We believe that this sudden and unexpected proposed regulation by the DEA to legalize the domestic trade in rhino horn is against the prevailing views and consensus of the international conservation community. South Africa should not act alone as rhinos also range in other countries including in Asia where rhino populations are even more critically endangered than in South Africa.

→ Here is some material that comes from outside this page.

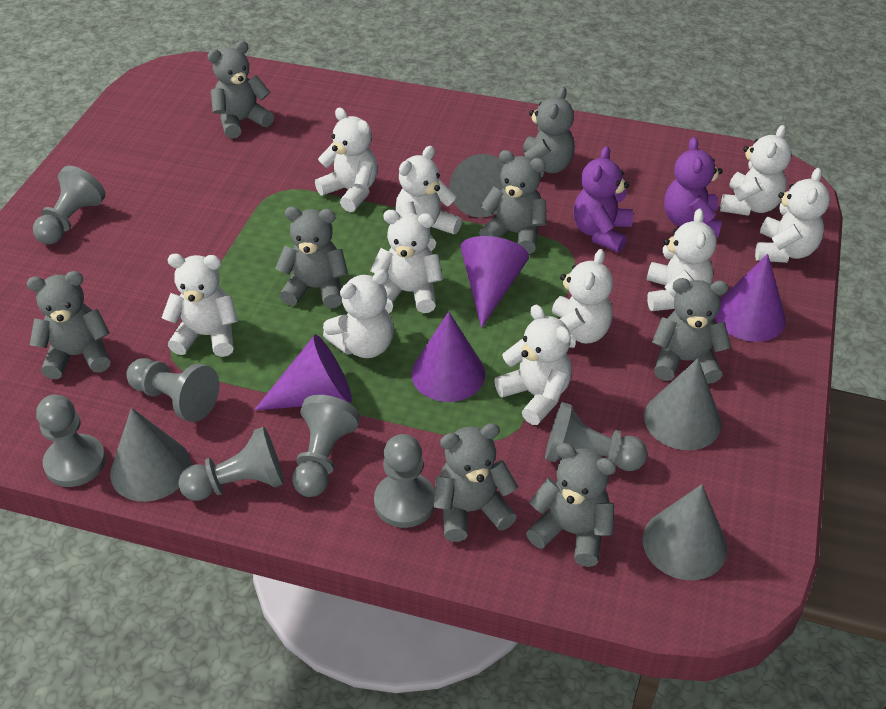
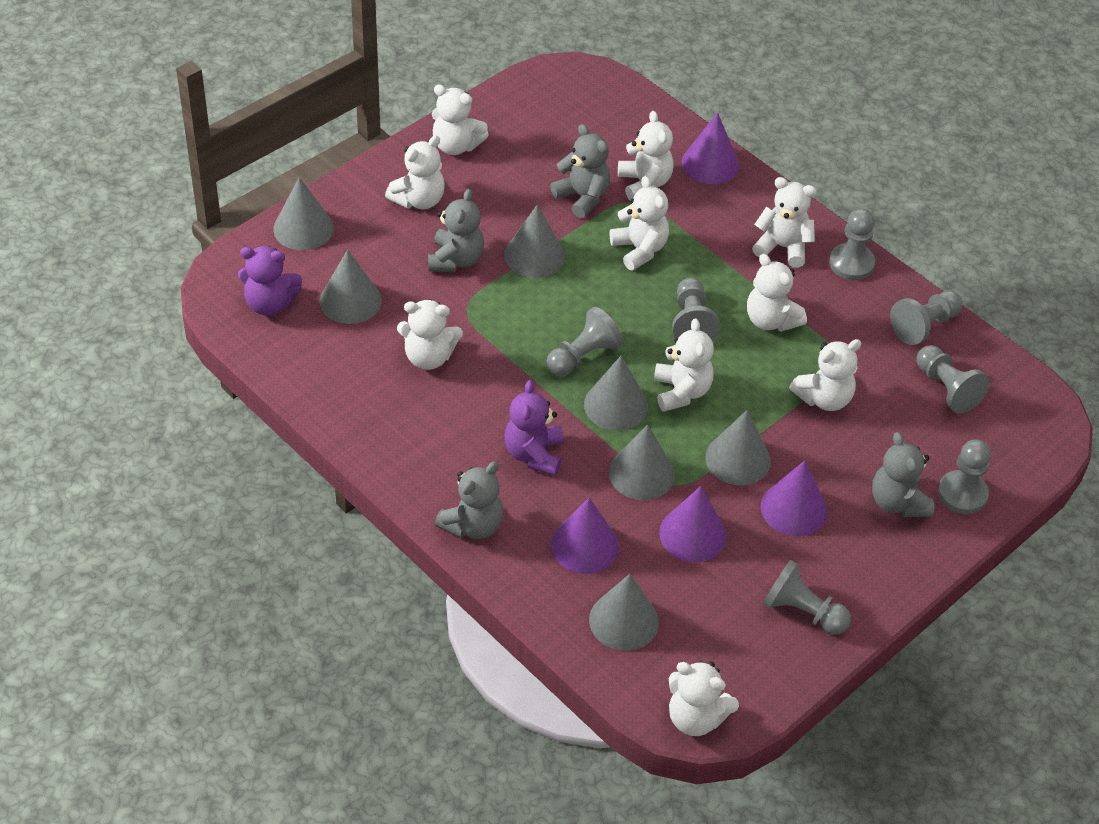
grey cone: 4 -> 7
grey teddy bear: 8 -> 4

South Africa is home to the largest population of rhinos remaining in the world. It is critically important for South Africa to stand strong for rhinos and oppose in clear terms the international trade in rhino horn. It is imperative that a global norm is set to reject the usage of rhino horn as traditional medicine and to reaffirm that a rhino horn has utility only for a rhino. There may be no second chance for South Africa’s rhinos if poaching does not decline, or even worse, escalates. We believe that legalizing the domestic trade in rhino horn is a risky strategy that will undermine urgent international efforts to protect rhinos.